Frequently asked questions
Where does the constant 2.8978 × 10⁻³ m·K come from?
It is the numerical solution of the transcendental equation x = 5(1 − e^−x), where x = hc/(λkT). Setting the derivative of Planck's spectral radiance with respect to wavelength to zero produces this equation; its non-trivial root is x ≈ 4.965114, and rearranging gives λT = hc/(4.965114 k) = 2.8978 × 10⁻³ m·K. The constant therefore packages the three fundamental constants h, c and k.
Does the law apply to non-black objects?
Strictly the law was derived for an ideal black body, but most opaque solids behave as gray bodies whose emissivity varies slowly with wavelength. The peak shifts only slightly, so engineers use Wien's law for everything from tungsten filaments (emissivity ≈ 0.4) to human skin (emissivity ≈ 0.98). Strongly selective emitters such as polished metals or filtered LEDs are the exception.
Why does the peak shift to shorter wavelengths as temperature rises?

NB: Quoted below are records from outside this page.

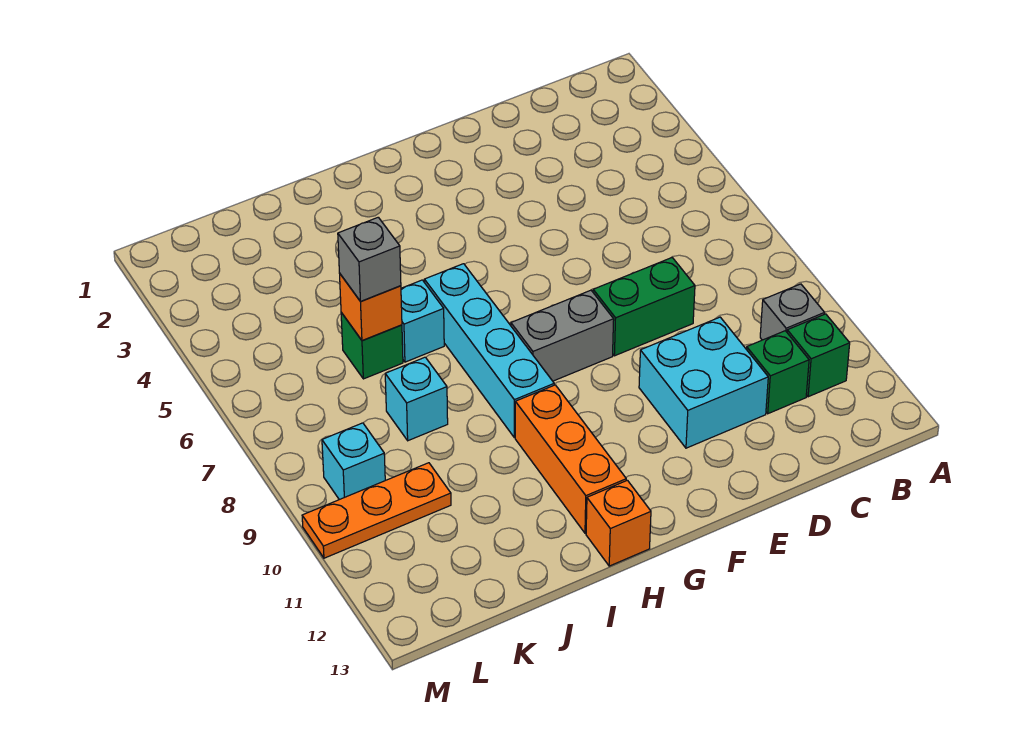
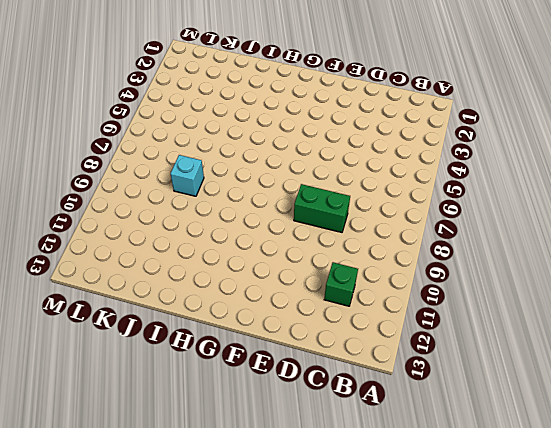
none -> grey brick B10 level 1
none -> green brick B11 level 1
none -> cyan brick D10:E11 level 1

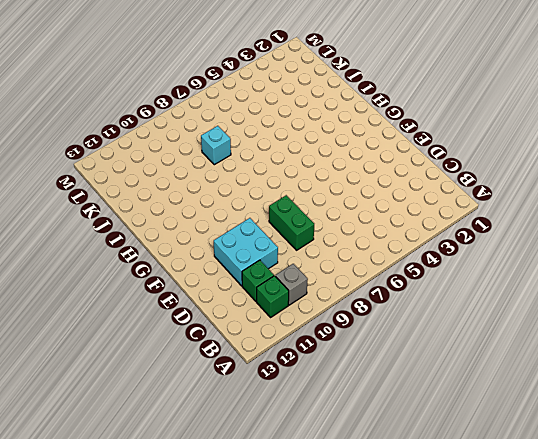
none -> grey brick F8:G8 level 1
none -> cyan brick H6:H9 level 1
none -> orange brick H10:H12 level 1

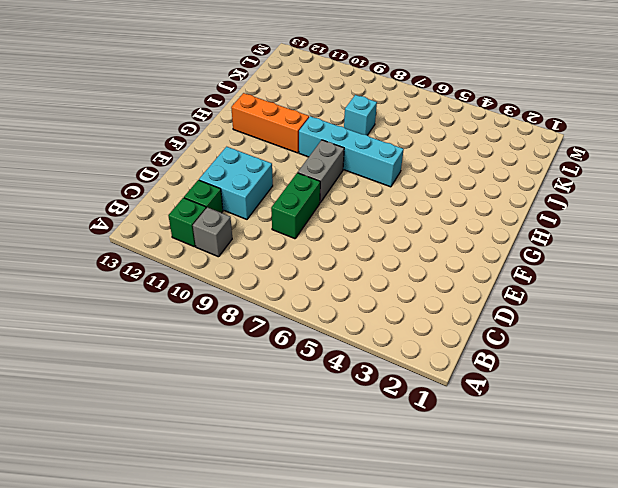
none -> orange brick H13 level 1
none -> cyan brick I6 level 1
none -> green brick J6 level 1

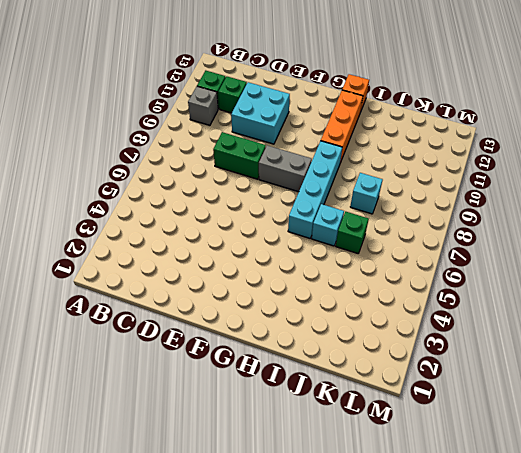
none -> orange plate K10:M10 level 1
none -> cyan brick L9 level 1
none -> orange brick J6 level 2

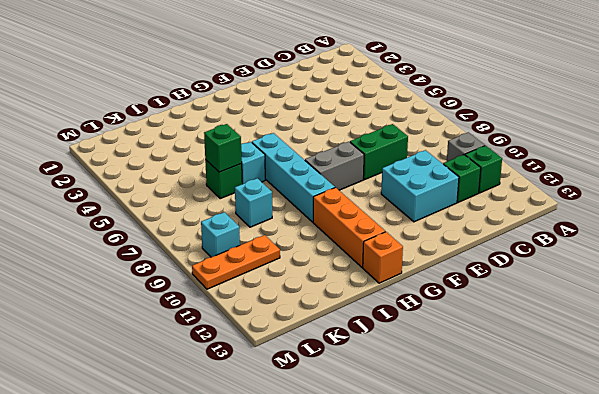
green brick J6 level 2 -> orange brick J6 level 2
none -> grey brick J6 level 3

Higher temperature means the average energy per photon climbs as kT, and high-energy photons have short wavelengths via E = hc/λ. The Planck distribution, which shapes the radiance curve, leans toward higher photon energies at higher T. Wien's law is the statement that the most-populated wavelength bin slides up the energy axis at exactly 1/T.
Is there a frequency form of Wien's law?
Yes, but the constant is different — and the peak does not occur at c/λ_max. Maximizing Planck's radiance with respect to frequency gives ν_max = (2.8214 × 10¹⁰ Hz/K) × T. Multiplying λ_max from the wavelength form by the corresponding frequency does not give c, because the spectral density transforms as B_ν dν = B_λ dλ with dν/dλ ≠ constant.
How does Wien's law relate to Planck's law and Stefan-Boltzmann's law?
Planck's law gives the full spectrum B(λ, T). Wien's displacement law locates its peak. Stefan-Boltzmann integrates Planck across all wavelengths to give total radiated power per area, σT⁴. The three are different views of the same Planck distribution — the peak position (Wien), the full shape (Planck), and the total area (Stefan-Boltzmann).
Can I use Wien's law to find the temperature of stars?
Yes. Stars are excellent black bodies to first approximation. The Sun's spectrum peaks near 502 nm, giving T ≈ 5778 K. A red M-dwarf peaking at 1 μm sits near 2900 K; a blue O-star peaking at 100 nm UV sits near 30000 K. Stellar classification (OBAFGKM) is essentially a temperature ladder anchored by Wien.
Why do humans appear bright in thermal cameras even though we feel warm, not glowing?
At skin temperature 305-310 K, Wien's law puts the peak at ~9.5 μm, deep in the long-wave infrared. Our eyes can't see beyond ~750 nm so we look dark. Thermal cameras with microbolometer arrays sensitive to 8-14 μm see us emitting hundreds of watts — about 100 W of radiative output for a typical adult.